Trapped Bose-Einstein condensates at finite temperature: a two-gas model

TL;DR

This paper presents a simple two-gas model for dilute trapped Bose gases at finite temperature, showing the condensate wavefunction remains similar to zero-temperature cases and describing the non-condensed atoms via ideal Bose gas statistics.

Contribution

It introduces a straightforward physical model for partially-condensed Bose gases at finite temperature, connecting the condensate and non-condensed components within the Hartree-Fock-Bogoliubov-Popov framework.

Findings

Condensate wavefunction remains nearly unchanged at finite temperature.

Non-condensed atoms can be modeled as an ideal Bose gas in combined potentials.
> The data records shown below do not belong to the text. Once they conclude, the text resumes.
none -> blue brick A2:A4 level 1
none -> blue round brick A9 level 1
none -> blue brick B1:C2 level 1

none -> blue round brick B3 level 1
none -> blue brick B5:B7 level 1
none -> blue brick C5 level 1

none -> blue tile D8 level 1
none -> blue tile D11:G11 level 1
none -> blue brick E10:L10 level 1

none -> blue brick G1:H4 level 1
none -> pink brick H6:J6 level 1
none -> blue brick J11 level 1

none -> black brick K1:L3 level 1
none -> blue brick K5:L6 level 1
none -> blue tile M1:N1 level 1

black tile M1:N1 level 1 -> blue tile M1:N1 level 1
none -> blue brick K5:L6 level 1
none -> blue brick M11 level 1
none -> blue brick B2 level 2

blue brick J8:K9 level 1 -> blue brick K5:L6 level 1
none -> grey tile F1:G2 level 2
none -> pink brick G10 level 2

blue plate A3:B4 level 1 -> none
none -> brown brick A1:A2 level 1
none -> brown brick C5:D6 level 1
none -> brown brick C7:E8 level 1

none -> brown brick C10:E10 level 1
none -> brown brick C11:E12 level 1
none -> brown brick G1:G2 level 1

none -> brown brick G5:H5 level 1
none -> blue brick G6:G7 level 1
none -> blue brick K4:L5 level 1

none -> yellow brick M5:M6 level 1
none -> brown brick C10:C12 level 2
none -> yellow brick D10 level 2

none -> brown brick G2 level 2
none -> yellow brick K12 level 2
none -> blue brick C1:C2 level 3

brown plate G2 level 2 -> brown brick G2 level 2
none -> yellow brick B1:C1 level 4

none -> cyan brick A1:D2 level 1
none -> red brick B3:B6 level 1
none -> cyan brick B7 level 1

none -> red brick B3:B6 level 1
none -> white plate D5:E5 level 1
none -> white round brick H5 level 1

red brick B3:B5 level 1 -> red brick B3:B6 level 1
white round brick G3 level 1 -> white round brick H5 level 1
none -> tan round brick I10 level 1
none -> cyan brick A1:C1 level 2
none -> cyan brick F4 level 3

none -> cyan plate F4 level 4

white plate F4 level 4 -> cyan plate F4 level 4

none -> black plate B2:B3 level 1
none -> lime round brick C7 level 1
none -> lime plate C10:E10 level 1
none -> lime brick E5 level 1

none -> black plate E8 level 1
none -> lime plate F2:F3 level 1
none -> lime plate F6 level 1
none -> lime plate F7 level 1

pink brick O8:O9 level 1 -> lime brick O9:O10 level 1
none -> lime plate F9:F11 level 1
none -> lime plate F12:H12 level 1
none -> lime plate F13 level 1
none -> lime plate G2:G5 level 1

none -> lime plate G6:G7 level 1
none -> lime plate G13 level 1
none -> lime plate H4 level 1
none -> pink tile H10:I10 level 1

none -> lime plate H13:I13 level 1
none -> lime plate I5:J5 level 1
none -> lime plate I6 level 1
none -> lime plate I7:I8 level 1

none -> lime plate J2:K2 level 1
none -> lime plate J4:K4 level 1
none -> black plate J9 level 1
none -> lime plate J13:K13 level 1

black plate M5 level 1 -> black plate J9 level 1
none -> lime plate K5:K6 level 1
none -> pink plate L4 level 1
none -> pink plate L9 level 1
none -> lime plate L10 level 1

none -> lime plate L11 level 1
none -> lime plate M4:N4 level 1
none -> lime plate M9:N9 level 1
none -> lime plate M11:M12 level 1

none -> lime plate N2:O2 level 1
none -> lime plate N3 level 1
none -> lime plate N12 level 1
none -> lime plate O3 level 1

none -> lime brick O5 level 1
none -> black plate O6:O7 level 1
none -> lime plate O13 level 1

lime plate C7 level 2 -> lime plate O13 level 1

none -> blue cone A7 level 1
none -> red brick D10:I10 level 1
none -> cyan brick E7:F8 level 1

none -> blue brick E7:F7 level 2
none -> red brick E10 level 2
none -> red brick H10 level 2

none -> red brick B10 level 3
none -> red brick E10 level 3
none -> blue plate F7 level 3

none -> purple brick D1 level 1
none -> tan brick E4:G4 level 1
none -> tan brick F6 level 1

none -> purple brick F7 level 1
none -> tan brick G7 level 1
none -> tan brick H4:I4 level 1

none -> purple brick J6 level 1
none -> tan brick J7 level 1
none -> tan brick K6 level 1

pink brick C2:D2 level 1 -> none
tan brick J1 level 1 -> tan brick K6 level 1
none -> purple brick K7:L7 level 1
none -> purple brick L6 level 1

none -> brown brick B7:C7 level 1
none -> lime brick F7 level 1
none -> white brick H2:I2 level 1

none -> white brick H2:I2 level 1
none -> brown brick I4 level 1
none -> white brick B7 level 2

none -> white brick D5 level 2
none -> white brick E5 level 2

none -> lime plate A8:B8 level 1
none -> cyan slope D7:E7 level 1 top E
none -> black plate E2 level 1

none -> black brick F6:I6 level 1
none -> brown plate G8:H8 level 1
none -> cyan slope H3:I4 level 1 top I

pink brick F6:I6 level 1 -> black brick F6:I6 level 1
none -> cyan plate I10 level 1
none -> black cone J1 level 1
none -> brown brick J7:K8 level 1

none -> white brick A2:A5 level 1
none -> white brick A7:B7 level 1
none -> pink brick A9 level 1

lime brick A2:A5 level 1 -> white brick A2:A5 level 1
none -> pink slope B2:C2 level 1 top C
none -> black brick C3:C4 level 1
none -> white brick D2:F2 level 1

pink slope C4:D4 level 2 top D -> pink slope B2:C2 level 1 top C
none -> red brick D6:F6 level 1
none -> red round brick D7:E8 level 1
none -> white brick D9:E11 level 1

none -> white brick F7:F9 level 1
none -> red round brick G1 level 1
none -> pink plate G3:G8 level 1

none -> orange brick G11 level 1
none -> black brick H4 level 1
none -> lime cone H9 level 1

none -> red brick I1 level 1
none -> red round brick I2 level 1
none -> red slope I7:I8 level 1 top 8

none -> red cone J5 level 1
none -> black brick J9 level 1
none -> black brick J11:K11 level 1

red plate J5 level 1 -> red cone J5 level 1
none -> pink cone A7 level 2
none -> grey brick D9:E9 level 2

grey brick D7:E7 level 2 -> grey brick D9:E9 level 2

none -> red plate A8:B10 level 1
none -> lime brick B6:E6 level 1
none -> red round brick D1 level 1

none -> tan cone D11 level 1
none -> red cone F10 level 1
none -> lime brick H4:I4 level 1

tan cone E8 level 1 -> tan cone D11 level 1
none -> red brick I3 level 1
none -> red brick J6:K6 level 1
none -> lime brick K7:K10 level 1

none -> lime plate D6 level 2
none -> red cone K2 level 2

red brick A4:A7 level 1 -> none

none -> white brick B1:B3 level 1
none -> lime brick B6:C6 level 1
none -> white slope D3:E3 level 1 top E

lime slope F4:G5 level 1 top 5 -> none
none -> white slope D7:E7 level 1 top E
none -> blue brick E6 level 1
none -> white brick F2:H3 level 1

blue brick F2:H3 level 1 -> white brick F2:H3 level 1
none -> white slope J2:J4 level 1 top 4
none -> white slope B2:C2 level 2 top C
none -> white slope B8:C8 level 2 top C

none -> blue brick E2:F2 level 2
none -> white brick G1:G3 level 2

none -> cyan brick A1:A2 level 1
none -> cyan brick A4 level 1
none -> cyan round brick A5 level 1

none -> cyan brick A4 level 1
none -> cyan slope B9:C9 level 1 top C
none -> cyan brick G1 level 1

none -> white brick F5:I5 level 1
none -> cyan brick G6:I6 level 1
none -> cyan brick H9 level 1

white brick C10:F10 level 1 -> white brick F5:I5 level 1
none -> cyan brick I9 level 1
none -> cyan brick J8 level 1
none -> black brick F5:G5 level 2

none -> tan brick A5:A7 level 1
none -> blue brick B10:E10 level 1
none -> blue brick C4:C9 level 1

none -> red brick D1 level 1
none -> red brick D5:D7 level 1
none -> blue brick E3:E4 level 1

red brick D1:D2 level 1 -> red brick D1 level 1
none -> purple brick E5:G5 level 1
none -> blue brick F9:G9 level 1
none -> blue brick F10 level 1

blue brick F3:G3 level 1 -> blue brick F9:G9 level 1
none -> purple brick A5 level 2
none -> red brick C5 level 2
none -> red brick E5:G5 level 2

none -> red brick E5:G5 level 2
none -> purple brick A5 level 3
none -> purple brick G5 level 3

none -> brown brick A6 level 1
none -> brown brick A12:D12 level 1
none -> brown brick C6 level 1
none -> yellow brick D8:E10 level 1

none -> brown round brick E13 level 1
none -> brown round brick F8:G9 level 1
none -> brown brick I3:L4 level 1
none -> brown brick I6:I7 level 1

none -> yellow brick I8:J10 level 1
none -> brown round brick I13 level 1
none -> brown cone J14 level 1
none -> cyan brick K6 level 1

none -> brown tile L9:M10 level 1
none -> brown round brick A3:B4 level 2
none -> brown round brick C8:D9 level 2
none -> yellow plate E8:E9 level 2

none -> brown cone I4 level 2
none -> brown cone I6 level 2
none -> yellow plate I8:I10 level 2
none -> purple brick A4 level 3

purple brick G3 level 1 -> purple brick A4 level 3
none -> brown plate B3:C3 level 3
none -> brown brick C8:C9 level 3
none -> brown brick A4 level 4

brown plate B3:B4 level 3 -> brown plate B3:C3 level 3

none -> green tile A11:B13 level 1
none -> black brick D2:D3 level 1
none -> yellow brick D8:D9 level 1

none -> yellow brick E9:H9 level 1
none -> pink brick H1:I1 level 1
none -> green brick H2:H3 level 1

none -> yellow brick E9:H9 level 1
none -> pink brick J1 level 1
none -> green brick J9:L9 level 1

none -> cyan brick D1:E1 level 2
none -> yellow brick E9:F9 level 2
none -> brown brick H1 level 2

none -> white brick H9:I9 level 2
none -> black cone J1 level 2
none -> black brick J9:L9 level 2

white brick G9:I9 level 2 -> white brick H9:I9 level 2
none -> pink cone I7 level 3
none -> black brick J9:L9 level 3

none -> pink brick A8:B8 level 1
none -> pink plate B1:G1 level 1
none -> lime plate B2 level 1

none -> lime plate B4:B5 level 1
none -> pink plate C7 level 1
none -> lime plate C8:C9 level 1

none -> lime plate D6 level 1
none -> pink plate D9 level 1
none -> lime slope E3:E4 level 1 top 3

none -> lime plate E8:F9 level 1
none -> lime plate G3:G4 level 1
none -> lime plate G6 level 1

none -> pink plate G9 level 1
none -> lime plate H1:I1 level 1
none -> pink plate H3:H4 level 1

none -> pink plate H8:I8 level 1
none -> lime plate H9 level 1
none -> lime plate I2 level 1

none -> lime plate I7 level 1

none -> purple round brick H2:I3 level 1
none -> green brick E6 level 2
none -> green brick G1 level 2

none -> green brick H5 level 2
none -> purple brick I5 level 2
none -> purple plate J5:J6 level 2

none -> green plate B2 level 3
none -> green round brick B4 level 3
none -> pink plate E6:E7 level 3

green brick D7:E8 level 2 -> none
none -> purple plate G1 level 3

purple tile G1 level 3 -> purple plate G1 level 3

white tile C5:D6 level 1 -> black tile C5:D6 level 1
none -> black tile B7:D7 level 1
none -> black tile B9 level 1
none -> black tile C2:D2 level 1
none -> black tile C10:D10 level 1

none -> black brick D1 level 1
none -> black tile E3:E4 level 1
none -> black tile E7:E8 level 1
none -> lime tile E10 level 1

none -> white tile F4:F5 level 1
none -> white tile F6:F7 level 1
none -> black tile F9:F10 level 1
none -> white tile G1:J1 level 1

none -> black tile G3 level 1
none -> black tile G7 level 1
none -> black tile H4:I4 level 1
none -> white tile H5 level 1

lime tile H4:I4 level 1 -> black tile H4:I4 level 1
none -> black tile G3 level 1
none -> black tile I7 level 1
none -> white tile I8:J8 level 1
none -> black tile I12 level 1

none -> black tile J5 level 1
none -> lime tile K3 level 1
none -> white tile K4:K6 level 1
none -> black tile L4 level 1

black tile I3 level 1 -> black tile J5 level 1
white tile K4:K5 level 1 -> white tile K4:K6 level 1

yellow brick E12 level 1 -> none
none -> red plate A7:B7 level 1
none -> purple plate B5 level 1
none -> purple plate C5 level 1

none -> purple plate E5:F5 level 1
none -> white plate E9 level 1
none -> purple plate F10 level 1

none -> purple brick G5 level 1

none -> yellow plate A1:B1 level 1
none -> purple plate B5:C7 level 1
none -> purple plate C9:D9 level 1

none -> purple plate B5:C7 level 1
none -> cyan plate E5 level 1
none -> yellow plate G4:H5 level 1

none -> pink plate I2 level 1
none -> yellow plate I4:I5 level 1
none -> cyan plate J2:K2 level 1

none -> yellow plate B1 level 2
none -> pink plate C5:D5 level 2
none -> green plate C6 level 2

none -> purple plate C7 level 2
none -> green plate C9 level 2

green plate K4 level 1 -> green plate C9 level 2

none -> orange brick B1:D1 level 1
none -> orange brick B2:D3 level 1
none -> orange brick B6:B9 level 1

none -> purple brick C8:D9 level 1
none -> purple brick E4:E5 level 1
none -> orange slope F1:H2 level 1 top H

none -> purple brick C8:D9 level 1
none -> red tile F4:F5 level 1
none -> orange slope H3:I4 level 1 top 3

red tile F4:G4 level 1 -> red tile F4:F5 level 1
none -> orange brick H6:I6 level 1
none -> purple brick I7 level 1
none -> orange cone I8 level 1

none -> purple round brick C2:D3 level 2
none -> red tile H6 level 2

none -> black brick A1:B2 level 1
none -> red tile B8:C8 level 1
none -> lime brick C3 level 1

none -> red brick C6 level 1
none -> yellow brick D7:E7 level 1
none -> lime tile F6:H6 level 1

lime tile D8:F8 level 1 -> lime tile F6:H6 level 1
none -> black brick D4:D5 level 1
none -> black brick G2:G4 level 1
The model has implications for designing future experiments.

Abstract

A simple picture describes the results of recent treatments of partially-condensed, dilute, trapped Bose gases at temperature T > 0. The condensate wavefunction is nearly identical to that of a T=0 condensate with the same number of condensate atoms, N_0. The cloud of non-condensed atoms is described by the statistical mechanics of an ideal Bose gas in the combined potentials of the magnetic trap and the cloud-condensate interaction. We provide a physical motivation for this result, show how it emerges in the Hartree-Fock-Bogoliubov-Popov approximation, and explore some of its implications for future experiments.